Demonstrating the Drop.
It is crucial that the drop IMMEDIATELY follow the Stop. Fall quickly and heavily to the cushioned ground. This may alarm your person, so try to smile while so doing. First-timers: skip the smile and concentrate on form. Pros: a sardonic grin might be appropriate.

Step #3. The Roll.
The Roll.
Savor this step. No need to rush. Be sure to cool your body in the dewy grass. No need to exert oneself too much: I take about three or four rolls at the most. Then, it's on to my personal variation:

Step #4. The Plop.
The Plop.
This Plop is distinguished from the Plop O'Doom in that, rather than indicating a refusal to move forward in any way, in any direction, or in any circumstance, placing one in complete opposition with one's person, it is a restful Plop. One will get up, eventually, when one is reasonably well cooled, and be on one's way. It's no less forceful than the Plop O'Doom, yet more gentle in aspect. One is close to nature, mellow and calm in the Step 4 Plop, as opposed to being annoyed. In addition, this Plop is taken lying down: a proper Plop O'Doom melds one's posterior to the ground, for as long as it takes your person to give in. My personal POD record: nearly an hour. A Step 4 Plop need not take more than 10 minutes.

Try it and let me know how it goes. I'm always available for consultation.

Saturday, June 8, 2013

Highly successful habits of hounds

Today we will discuss the Number 1 successful habit of hounds: stick-to-it-iveness.

By baying, begging or outright thievery, I was getting me some turkey!
While hounds might seem a bit pedantic and predictable, that very focus and attention to detail serves us well.

Example: Each afternoon, when I venture out for a walk, I aim toward the SmartPak horse and dog gear store in Natick. It proffers much of what a hound would love: doting fans, food, and irresistible odors. Seemingly uncharacteristically, I often eschew the food, not wanting to muddy the splendid scents emanating from horse leather and equine-loving people.

Last week, however, I traversed the entire store, took in all I wanted, and found I wanted more: the treats at the counter.

Skeptical, expecting me to spit it out, Mom insisted I sit for the first one.  I grudgingly submitted. "Only crumbs left, Tucker," she said, knowing that I prefer my treats large and unbroken. She turned to leave. I did not. These treats were so good, I just had to see for myself.

I rested my paws on the counter. A sign on the treat bowl read "Help Yourself." I did.

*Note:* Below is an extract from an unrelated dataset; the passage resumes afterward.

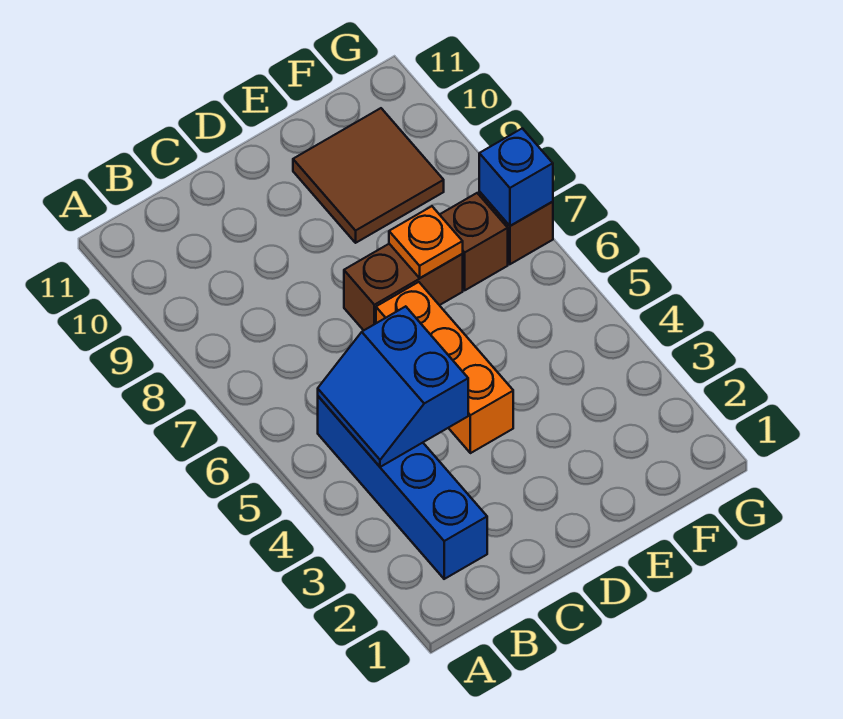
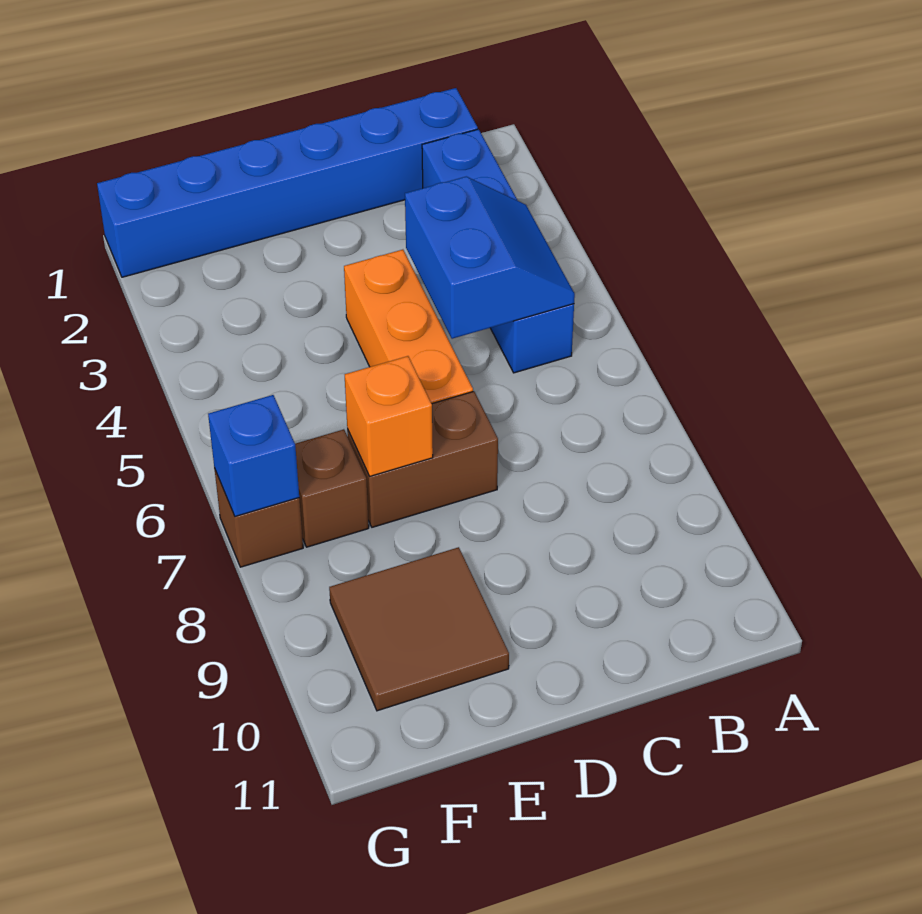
none -> blue brick B1:G1 level 1
orange plate E7 level 2 -> orange brick E7 level 2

Now, I am not a clumsy sort, so I neatly scooped up a couple of crumbs. I needed more. I jumped again, deftly knocking the bowl and its contents to the ground. First I cleaned the bowl.
Then I cleaned the rug.

Mom was astounded. True, I never eat off the floor. But I knew something she didn't. Those treats were made of turkey. That morning, I nearly bagged a turkey in the Hunnewell Woods, but Dad wouldn't let me. All day, I'd been dreaming of turkey. Obsessing over turkey. Salivating over turkey. And I got it: Wellness Pure Rewards Turkey Jerky. At last.